Re: SMART, RAID and real world experience of failures.
|[Date Prev][Date Next][Thread Prev][Thread Next][Date Index][Thread Index]
On 6/01/2012 10:22 PM, Peter Grandi wrote:
[ ... ]I got a SMART error email yesterday from my home server with a 4 x 1Tb RAID6. [ ... ]That's an (euphemism alert) imaginative setup. Why not a 4 drive RAID10? In general there are vanishingly few cases in which RAID6 makes sense, and in the 4 drive case a RAID10 makes even more sense than usual. Especially with the really cool setup options that MD RAID10 offers.
The main reason is the easy ability to grow the RAID6 to an extra drive when I need the space.

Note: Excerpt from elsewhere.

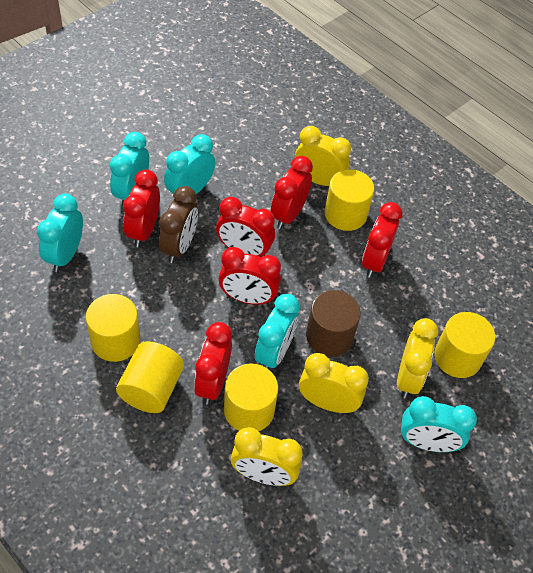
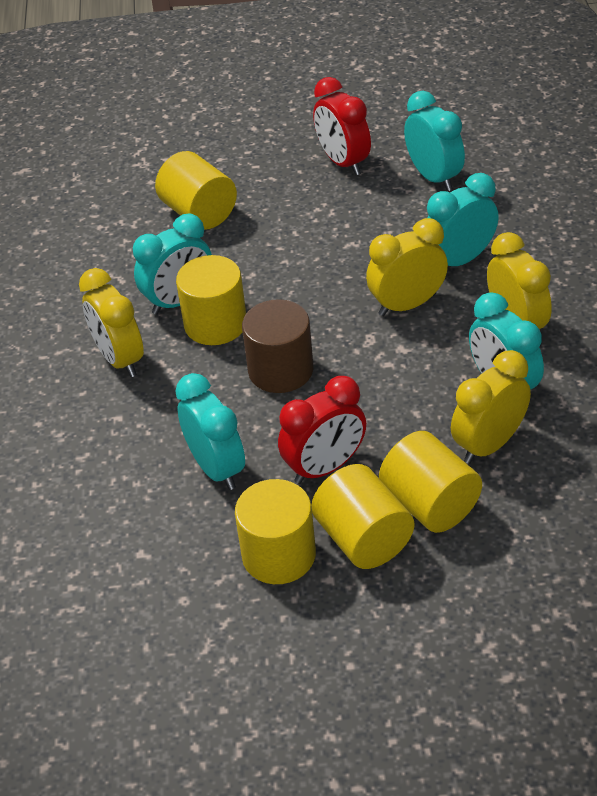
brown clock: 1 -> 0
red clock: 6 -> 2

I've just about allocated all of the array to various VMs and file storage. One thats full, its easier to add another 1Tb drive, grow the RAID, grow the PV and then either add more LVs or grow the ones that need it. Sadly, I don't have the cash flow to just replace the 1Tb drives with 2Tb drives or whatever the flavour of the month is after 2 years.

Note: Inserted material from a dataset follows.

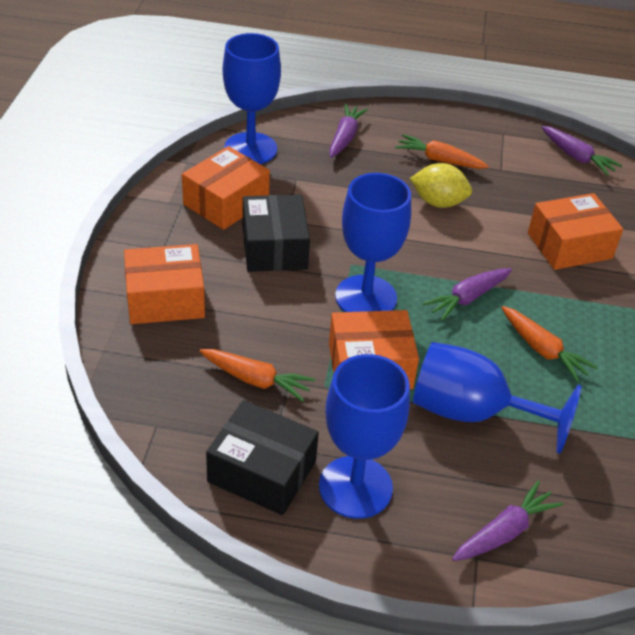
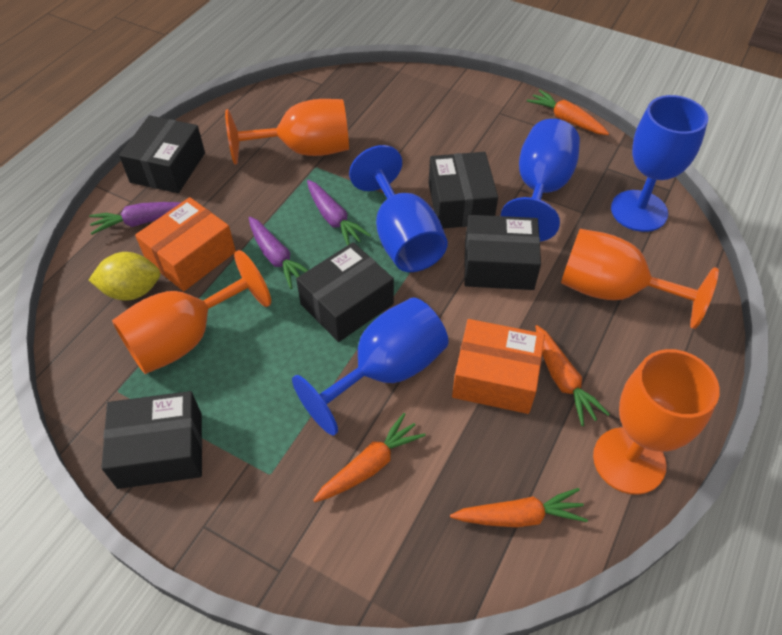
black box: 2 -> 5
orange box: 4 -> 2
orange carrot: 3 -> 4
orange goblet: 0 -> 4
purple carrot: 4 -> 3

This makes me ponder. Has the drive recovered? Has the sector with the read failure been remapped and hidden from view? Is it still (more?) likely to fail in the near future?Uhmmm, slightly naive questions. A 1TB drive has almost 2 billion sectors, so "bad" sectors should be common. But the main point is that what is a "bad" sector is a messy story, and most "bad" sectors are really marginal (and an argument can be made that most sectors are marginal or else PRML encoding would not be necessary). So many things can go wrong, and not all fatally. For example when writing some "bad" sectors the drive was vibrating a bit more and the head was accordingly a little bit off, etc. Writing-over some marginal sectors often refreshes the recording, and it is no longer marginal, and otherwise as you guessed the drive can substitute the sector with a spare (something that it cannot really do on reading of course).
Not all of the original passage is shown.